まだ梅雨入り早いな?と、素人意見をしていました。
今年は家の裏の溝に「あまがえる」が住みついて雨の降りそうな日には必ず鳴いています。やがてふり出します。鳴き声でどうやら雄と雌二匹いるらしいです。
ところが梅雨入りが発表された後の10日間くらい全く鳴かないのです。そして雨はほとんど降りません。天気予報は、気象衛星を使った科学的な人間の予報より蛙の方が詳しいというのでしょうか?

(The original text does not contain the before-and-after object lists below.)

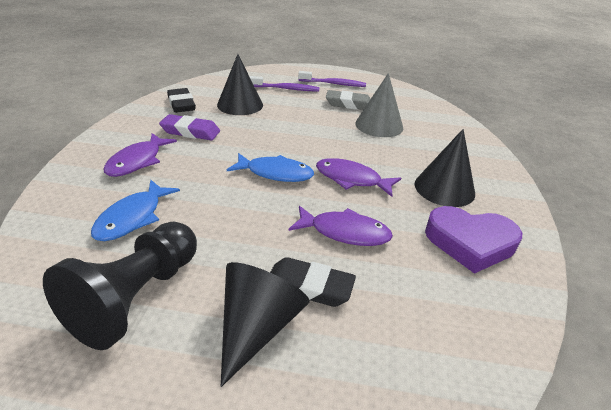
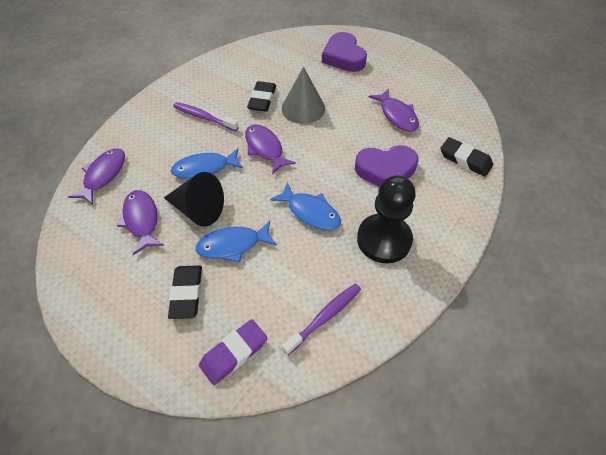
black cone: 3 -> 1
black eraser: 2 -> 3
blue fish: 2 -> 3
grey eraser: 1 -> 0
purple fish: 3 -> 4
purple heart: 1 -> 2

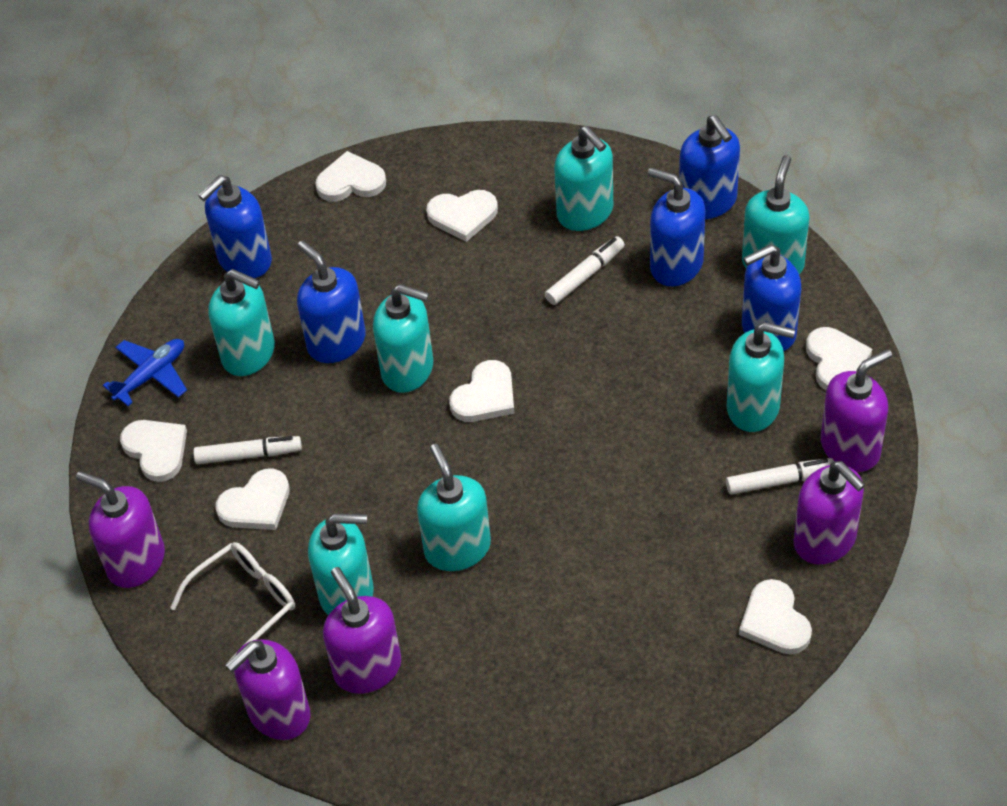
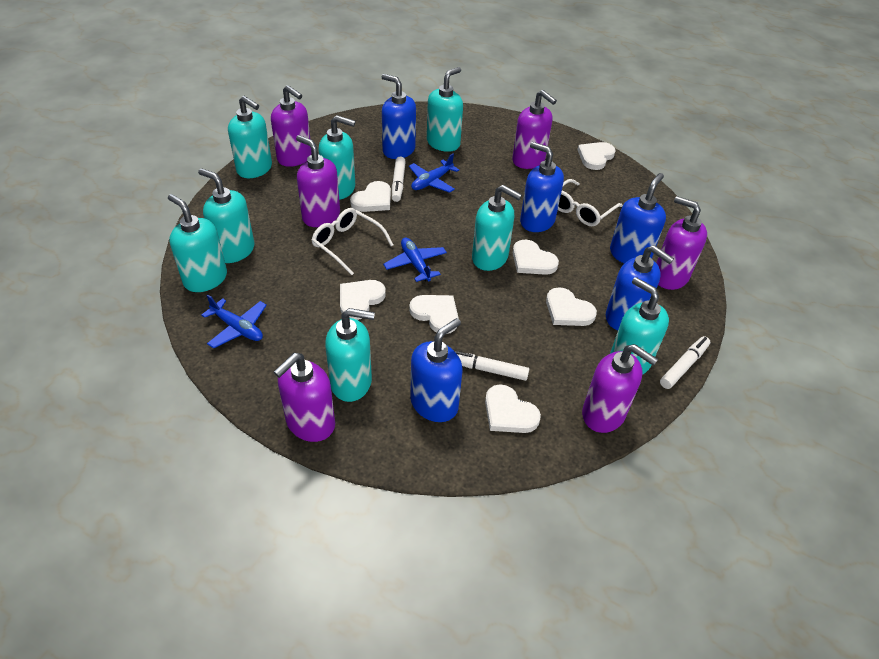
blue plane: 1 -> 3
purple soap dispenser: 5 -> 6
turquoise soap dispenser: 7 -> 8
white glasses: 1 -> 2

田舎の漁師で、お天気に詳しい人が各地にいました。大昔、小学校から田舎の離島に遠足に行ったとき、渡しの船頭さんが予定の時刻より3時間も速く迎えにきました。事情を聴いてみると、「予報では晴れが続くが、この風向きでは空が荒れてくる」と言うのです。船で港に帰る途中、そのとおりの風雨になりました。昔のそうした人は、その土地の気温や風向きから、独特の予報術をもっていたようです。そうしたことが文献として残らなかったことを残念に思います。

私が彗星を発見する少し前の1961年の6月、「ウイルソン・ハーバード彗星」が
突然出現しました。日本では梅雨の最中で観測者は居なかったのですが、ただ一人、銚子地方気象台の林さんが、これを肉眼で発見し、日本天文学会から表彰されました。林さんによると、自分の発表した天気予報が正しいかどうか確かめるために、夜中に星座を観察して雲の様子を調べていたそうです。そんなとき明け方の空に、雲ではない尾を曳いた彗星がたなびいているのを発見したそうです。林さんは天気予報の為に星座を勉強したのです。
いま気象予報士は沢山いてテレビなんかに登場していますが、林さんのような熱心家は少ないと思います。